AI is not magic. It's math. It is a powerful tool. And a tool is only as good as the system we put it into.


Here is the single most important thing I can tell you today: AI does not fix a broken system. It just scales the broken parts faster.


But here’s the part we're missing: AI is a mirror.


It's not inventing bias; it's just exposing the bias that's been in our data for decades.


It's not creating interoperability problems; it's just shining a harsh light on our absurd reliance on the fax machine.


It's not creating new financial barriers; it's just automating the ones that already exist.


This isn't a catastrophe. It's a diagnostic. AI is showing us, with data, exactly where the cracks in our system are. And that is not a reason to be paralyzed. That is a reason to be focused.


A Practical Path Forward


We are leaders, clinicians, technologists, and more. Here is how we move from paralysis to action.


  1. Start with Problems, Not Platforms. We must have the discipline to reject "shiny object syndrome." The conversation needs to change. Instead of a random sales guy asking, "Do you want to buy an AI platform?" we need to be clear: "Show me how you will reduce my nurse's documentation time by 30%." "Show me how you will get my sepsis patients their antibiotics 15 minutes sooner." We start with the problem, not the tech.

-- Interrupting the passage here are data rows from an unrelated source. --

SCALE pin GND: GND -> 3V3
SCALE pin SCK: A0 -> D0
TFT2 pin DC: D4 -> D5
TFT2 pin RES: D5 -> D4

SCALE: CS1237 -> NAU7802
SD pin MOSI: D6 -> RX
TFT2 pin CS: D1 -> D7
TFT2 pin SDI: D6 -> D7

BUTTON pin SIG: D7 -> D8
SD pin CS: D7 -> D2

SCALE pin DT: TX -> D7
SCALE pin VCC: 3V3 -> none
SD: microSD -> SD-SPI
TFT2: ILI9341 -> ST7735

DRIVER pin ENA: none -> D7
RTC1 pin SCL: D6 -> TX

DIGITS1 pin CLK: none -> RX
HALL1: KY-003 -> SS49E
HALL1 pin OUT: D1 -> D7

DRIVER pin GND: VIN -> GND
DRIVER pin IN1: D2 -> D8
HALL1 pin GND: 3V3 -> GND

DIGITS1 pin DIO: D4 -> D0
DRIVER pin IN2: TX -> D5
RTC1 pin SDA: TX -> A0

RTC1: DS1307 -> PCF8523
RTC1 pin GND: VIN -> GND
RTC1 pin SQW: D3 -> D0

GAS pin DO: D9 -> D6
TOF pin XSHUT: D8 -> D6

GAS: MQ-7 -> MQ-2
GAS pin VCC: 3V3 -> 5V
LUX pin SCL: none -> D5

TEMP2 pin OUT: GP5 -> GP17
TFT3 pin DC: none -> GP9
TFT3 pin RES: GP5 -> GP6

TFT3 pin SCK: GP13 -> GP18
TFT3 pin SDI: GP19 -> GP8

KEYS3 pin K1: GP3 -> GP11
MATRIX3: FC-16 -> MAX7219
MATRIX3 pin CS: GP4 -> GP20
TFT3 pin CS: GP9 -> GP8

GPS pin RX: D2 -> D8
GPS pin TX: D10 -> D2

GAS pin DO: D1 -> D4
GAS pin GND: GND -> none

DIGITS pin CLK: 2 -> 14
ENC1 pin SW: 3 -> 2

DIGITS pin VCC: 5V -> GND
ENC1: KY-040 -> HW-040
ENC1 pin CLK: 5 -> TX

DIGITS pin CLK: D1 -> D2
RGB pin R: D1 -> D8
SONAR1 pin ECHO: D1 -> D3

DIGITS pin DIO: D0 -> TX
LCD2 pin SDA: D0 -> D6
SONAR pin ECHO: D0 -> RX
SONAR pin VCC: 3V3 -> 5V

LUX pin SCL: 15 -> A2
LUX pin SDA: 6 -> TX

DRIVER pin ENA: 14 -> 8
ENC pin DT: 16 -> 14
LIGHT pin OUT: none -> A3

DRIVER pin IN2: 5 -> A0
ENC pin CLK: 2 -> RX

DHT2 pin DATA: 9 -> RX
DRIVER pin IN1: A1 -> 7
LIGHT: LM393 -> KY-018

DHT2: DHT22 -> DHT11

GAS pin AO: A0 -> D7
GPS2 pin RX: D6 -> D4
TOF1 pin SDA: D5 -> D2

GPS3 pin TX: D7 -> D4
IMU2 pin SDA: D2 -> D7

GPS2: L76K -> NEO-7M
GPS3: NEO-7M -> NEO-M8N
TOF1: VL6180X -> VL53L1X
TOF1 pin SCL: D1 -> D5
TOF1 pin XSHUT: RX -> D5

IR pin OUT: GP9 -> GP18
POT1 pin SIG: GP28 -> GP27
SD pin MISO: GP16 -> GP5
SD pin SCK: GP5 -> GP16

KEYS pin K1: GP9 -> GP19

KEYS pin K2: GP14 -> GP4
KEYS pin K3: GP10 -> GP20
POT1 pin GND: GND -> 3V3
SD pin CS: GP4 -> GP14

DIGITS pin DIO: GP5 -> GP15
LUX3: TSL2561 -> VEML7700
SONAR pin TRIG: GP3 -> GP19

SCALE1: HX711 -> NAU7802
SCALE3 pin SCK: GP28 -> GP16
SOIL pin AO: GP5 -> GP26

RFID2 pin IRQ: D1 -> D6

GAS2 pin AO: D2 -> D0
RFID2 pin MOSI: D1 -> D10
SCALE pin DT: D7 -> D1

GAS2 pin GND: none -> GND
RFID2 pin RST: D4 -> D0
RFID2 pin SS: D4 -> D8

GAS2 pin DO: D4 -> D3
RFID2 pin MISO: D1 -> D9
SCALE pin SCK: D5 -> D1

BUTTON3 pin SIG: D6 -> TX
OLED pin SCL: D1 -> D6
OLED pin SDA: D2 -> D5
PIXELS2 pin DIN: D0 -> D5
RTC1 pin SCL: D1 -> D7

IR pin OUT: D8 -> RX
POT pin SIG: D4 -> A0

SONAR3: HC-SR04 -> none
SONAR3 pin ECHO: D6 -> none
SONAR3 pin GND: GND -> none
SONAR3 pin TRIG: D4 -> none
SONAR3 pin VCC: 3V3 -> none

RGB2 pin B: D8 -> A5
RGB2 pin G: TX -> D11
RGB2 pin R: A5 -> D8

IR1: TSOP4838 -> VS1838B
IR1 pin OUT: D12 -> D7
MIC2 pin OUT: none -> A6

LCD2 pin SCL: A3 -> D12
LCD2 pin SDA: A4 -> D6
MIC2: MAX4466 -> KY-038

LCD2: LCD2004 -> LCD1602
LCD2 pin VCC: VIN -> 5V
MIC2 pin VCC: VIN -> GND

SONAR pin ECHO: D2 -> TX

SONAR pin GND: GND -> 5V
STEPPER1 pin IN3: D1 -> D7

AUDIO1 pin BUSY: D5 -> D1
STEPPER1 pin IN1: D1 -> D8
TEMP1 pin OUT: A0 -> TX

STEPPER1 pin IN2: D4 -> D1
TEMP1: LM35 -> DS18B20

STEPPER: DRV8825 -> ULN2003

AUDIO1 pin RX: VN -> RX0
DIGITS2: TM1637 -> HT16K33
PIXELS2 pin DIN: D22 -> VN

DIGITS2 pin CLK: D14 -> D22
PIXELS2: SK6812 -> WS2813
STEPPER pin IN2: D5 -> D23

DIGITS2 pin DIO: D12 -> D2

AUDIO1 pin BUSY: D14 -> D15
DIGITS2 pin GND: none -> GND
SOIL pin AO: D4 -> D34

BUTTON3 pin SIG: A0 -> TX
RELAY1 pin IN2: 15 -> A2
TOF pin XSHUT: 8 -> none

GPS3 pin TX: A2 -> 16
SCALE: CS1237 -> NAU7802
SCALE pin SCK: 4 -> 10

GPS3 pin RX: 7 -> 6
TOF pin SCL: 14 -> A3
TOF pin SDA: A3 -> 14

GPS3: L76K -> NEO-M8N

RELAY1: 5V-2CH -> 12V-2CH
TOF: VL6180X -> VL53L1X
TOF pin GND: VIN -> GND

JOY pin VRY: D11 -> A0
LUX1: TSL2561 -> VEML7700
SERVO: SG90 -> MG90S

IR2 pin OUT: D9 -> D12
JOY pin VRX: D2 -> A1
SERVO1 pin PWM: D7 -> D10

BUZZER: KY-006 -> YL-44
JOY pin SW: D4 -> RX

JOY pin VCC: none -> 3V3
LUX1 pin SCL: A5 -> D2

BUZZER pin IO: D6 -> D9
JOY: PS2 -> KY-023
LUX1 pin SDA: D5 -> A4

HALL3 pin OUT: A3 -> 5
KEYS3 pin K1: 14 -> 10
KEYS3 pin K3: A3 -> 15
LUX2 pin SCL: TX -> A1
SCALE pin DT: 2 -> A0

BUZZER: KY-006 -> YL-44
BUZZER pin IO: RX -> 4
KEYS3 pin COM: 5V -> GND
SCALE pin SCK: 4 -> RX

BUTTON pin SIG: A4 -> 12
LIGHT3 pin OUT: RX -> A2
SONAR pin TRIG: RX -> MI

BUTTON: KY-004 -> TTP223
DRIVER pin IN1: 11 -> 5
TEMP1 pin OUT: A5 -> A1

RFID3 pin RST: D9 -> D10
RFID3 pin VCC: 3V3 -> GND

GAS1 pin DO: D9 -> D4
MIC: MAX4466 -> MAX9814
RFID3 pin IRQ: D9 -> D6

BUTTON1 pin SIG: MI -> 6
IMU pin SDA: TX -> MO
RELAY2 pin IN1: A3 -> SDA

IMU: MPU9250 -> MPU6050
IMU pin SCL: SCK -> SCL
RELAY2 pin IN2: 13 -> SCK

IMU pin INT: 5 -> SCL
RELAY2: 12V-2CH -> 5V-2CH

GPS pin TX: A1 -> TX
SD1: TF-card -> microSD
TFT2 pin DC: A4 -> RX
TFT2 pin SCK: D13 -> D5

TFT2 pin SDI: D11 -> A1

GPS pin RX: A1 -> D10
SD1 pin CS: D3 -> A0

  2. Govern What You've Got. We must be the ones to audit the data, asking before we buy a tool, "Who is not in your training set?" We must also consider when to keep a human in the loop, empowered to overrule the algorithm, or when it's not necessary.

  3. Invest in the "Boring" Stuff. AI doesn't work in a vacuum. It needs the boring infrastructure: the broadband in our rural counties, the interoperability between our EHRs. It needs payment models that reward using AI for prevention, not just for billing. And it needs us to design for trust; which means bringing patients, community leaders, and our frontline care teams into the room before we buy the tool.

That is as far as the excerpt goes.